The ARTIST platform (also called Tuluntulu) was developed by a consortium of researchers and engineers from the Council for Scientific and Industrial Research(CSIR), University of Cape Town and East Coast Access and was commercialised by start-up company Tuluntulu which also licensed the platform.
Tuluntulu uses rate-adaptive technology. This means that the rate at which the video streams to a mobile device varies depending on the available bandwidth at the time. The technology automatically adjusts picture quality to ensure that the video stream does not have to buffer or break. Users can increase video quality with a simple volume-like button. This feature allows users to control their own data costs.
An opportunity for African content creators
The app will deliver 10 unique ‘TV-type’ channels 24 hours a day, seven days a week. “The app opens up new opportunities for content creators and advertisers across the African continent,” says Tuluntulu CEO, Pierre van der Hoven.
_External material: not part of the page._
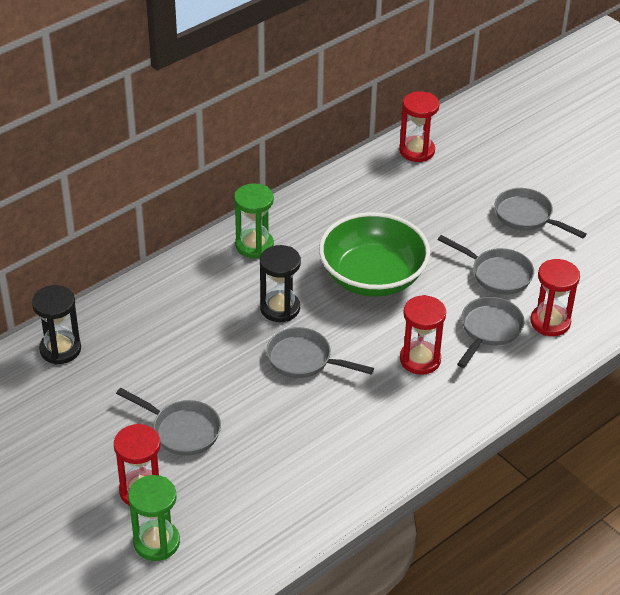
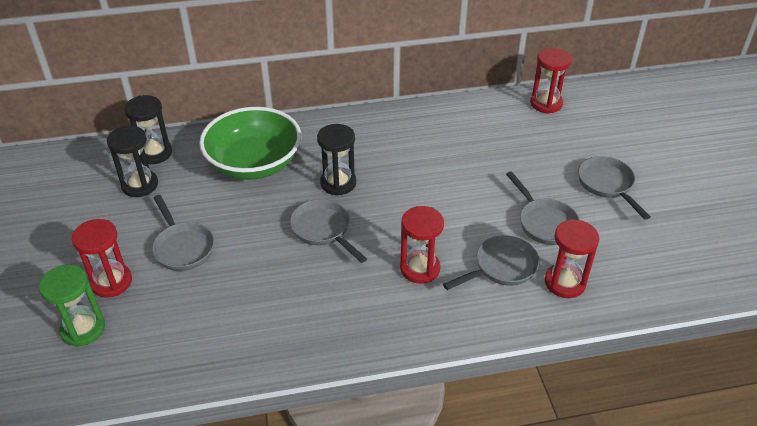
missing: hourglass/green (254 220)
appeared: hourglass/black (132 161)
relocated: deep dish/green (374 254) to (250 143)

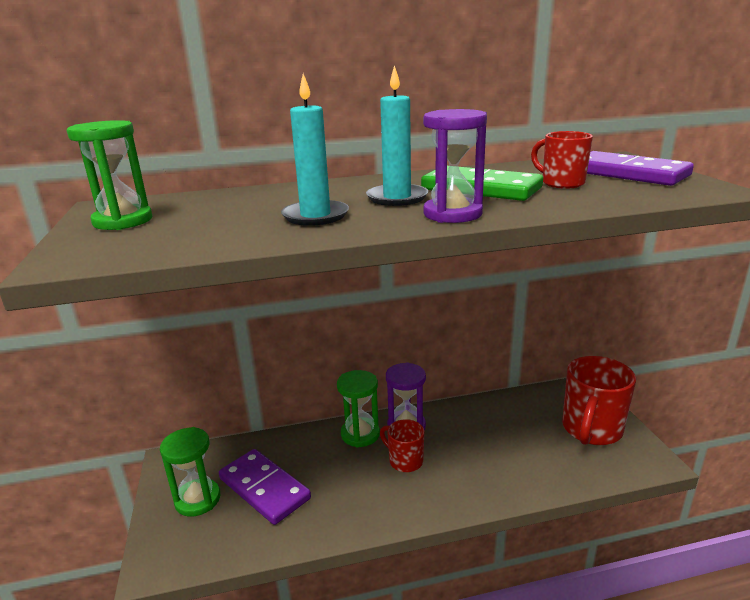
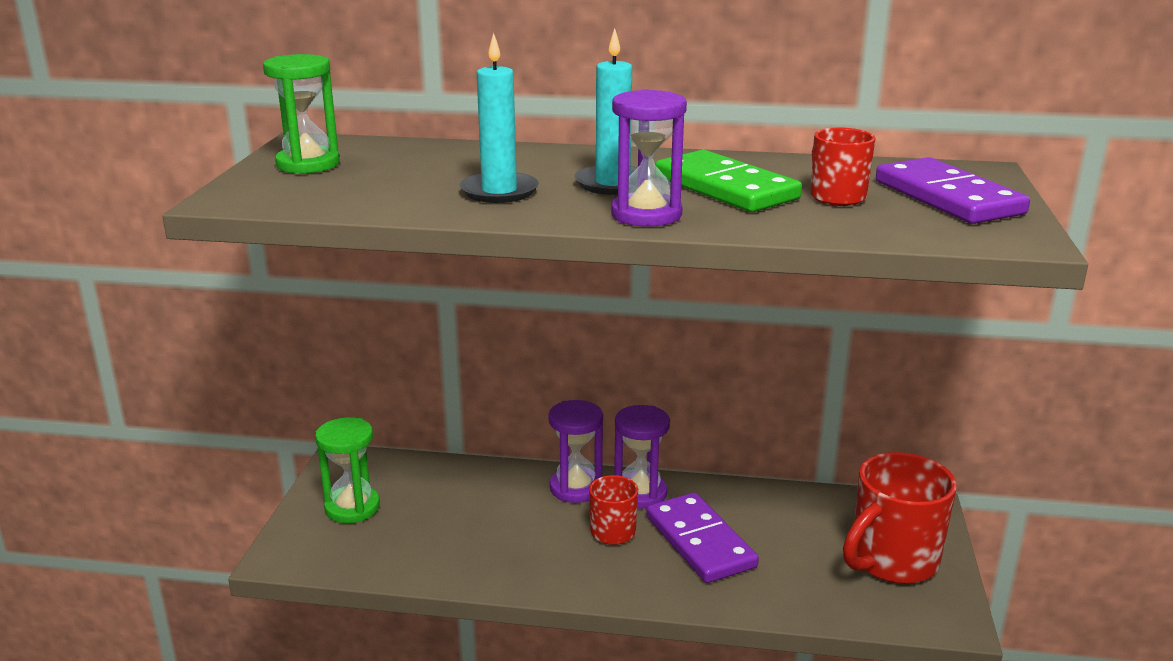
relocated: domino piece/royal purple (265 487) to (702 537)
colour: hourglass/green (358 409) to hourglass/royal purple (575 451)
“There are now new voices, new content and new business models”
“Only two of the launch channels are established broadcast channels and the rest are new players in the market. There are now new voices, new content and new business models,” says van der Hoven.
“The reach offered by this medium can also have a quick and significant impact in areas such as education,” he says. “Furthermore, with users able to control their own data costs, they can watch video content for as little as R5 an hour,” he adds.
Users can download the app and view streamed video content on Android and IOS mobile devices. The download of the app is free, but viewers do pay for associated data costs, which vary according to mobile network providers.